Keinen Lohn erhalten

Spanien: Bergleute weigern sich, aus Schacht zu kommen

Ausland
08.09.2010 08:16
Ein höchst ungewöhnlicher Ausstand sorgt derzeit in Spanien für Aufregung: Aus Protest gegen ausbleibende Lohnzahlungen harren 50 Bergarbeiter seit Tagen in ihrer Mine einen halben Kilometer unter der Erde aus. Dass es dort unten keine Heizung gebe, dafür aber 80 Prozent Luftfeuchtigkeit, sei den Männern egal, erklärte der Führer der Kumpel, Manuel Linares Grela, am Dienstag. Mit der Aktion wollen sie die spanische Regierung aufrütteln.

Die Bergarbeiter hatten sich am vergangenen Donnerstag geweigert, wieder ans Tageslicht zu kommen, nachdem sie bisher für August nicht bezahlt wurden. Seitdem harren sie unter Tage aus. Die Männer fürchten, dass sie auch für September keinen Lohn bekommen werden, oder die Mine im nordspanischen Guardo sogar geschlossen wird.

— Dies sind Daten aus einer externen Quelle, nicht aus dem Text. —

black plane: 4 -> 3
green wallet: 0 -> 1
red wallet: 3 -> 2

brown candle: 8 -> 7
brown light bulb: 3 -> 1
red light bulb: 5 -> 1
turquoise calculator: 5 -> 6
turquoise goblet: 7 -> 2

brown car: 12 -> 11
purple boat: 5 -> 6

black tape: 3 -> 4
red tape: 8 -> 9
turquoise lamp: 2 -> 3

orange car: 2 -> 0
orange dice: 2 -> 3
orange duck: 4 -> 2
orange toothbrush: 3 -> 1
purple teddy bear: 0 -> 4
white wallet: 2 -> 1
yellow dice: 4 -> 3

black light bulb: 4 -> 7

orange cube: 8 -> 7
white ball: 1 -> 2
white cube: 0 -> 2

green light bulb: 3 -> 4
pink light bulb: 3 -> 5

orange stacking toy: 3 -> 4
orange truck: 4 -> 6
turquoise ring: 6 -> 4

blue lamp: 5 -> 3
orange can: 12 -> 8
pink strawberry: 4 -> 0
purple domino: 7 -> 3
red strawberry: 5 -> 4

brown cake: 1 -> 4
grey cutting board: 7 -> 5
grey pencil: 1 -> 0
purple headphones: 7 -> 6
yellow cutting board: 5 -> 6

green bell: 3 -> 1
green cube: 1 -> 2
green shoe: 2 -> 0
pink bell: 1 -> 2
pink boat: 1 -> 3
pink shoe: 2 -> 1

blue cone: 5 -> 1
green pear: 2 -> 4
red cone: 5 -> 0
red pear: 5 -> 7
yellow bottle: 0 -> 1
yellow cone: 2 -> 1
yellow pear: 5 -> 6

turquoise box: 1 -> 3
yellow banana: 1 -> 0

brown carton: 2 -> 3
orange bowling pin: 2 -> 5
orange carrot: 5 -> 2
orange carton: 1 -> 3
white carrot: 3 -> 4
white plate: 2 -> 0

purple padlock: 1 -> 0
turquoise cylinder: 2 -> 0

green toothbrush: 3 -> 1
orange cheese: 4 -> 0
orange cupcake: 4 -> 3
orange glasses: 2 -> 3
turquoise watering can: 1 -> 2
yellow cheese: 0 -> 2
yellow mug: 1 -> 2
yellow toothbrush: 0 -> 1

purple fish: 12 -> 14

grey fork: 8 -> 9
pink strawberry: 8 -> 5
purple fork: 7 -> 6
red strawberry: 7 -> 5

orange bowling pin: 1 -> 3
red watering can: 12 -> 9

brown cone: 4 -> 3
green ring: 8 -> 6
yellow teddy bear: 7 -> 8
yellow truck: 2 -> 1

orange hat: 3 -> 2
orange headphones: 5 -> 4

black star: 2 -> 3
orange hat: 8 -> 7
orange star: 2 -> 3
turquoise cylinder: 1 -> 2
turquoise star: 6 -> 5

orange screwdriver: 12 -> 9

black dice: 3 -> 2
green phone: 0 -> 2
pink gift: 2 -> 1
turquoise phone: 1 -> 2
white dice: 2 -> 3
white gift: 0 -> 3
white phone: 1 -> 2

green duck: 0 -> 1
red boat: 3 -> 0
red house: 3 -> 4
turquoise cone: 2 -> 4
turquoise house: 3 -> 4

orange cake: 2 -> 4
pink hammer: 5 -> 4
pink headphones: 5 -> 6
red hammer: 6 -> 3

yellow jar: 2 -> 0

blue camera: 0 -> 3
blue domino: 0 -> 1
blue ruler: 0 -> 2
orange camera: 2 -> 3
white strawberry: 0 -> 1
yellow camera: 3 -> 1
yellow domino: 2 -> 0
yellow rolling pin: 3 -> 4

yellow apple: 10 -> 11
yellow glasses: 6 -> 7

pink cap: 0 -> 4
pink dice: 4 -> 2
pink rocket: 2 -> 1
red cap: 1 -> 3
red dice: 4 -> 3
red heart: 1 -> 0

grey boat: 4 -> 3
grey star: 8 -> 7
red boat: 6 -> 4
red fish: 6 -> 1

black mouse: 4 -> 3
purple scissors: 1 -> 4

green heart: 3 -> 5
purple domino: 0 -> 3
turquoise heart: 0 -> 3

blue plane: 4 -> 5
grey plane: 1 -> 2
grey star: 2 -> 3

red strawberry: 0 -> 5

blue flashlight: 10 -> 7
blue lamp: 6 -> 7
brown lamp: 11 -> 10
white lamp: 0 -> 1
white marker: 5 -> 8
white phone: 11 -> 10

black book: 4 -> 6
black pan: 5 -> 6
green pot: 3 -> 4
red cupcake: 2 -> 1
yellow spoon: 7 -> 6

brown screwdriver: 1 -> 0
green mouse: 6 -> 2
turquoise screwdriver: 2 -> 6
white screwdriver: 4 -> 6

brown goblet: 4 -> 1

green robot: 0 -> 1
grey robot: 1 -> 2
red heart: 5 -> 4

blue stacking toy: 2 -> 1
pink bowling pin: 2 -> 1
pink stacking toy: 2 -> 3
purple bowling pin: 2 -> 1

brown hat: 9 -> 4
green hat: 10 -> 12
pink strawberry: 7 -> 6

Energieerzeuger nehmen keine Kohle ab
Die Bergbaugesellschaft Union Minera del Norte (Uminsa) erklärte, sie habe derzeit kein Geld, weil spanische Energieerzeuger nicht genug heimische Kohle abnehmen würden. Die Bergleute wollen von der Regierung erreichen, dass Energieversorger einen garantierten Anteil heimischer Kohle kaufen müssen und nicht nur auf billigere Importkohle zurückgreifen.

Lebensmittel und Bettzeug in den Schacht geschickt
Die Familien der Bergleute erklärten sich mit den Kumpel solidarisch und schickten den Streikenden Lebensmittel, Matratzen und Decken in den Schacht. Die Männer legten sie auf Tische und Transportwagen (linkes Bild), um sie vom feuchten Boden fernzuhalten. Laut einem AFP-Fotografen, der in die Mine hinabgefahren ist, betreut ein Arzt die Kumpel (unteres Bild), falls sie gesundheitliche Probleme bekommen sollten.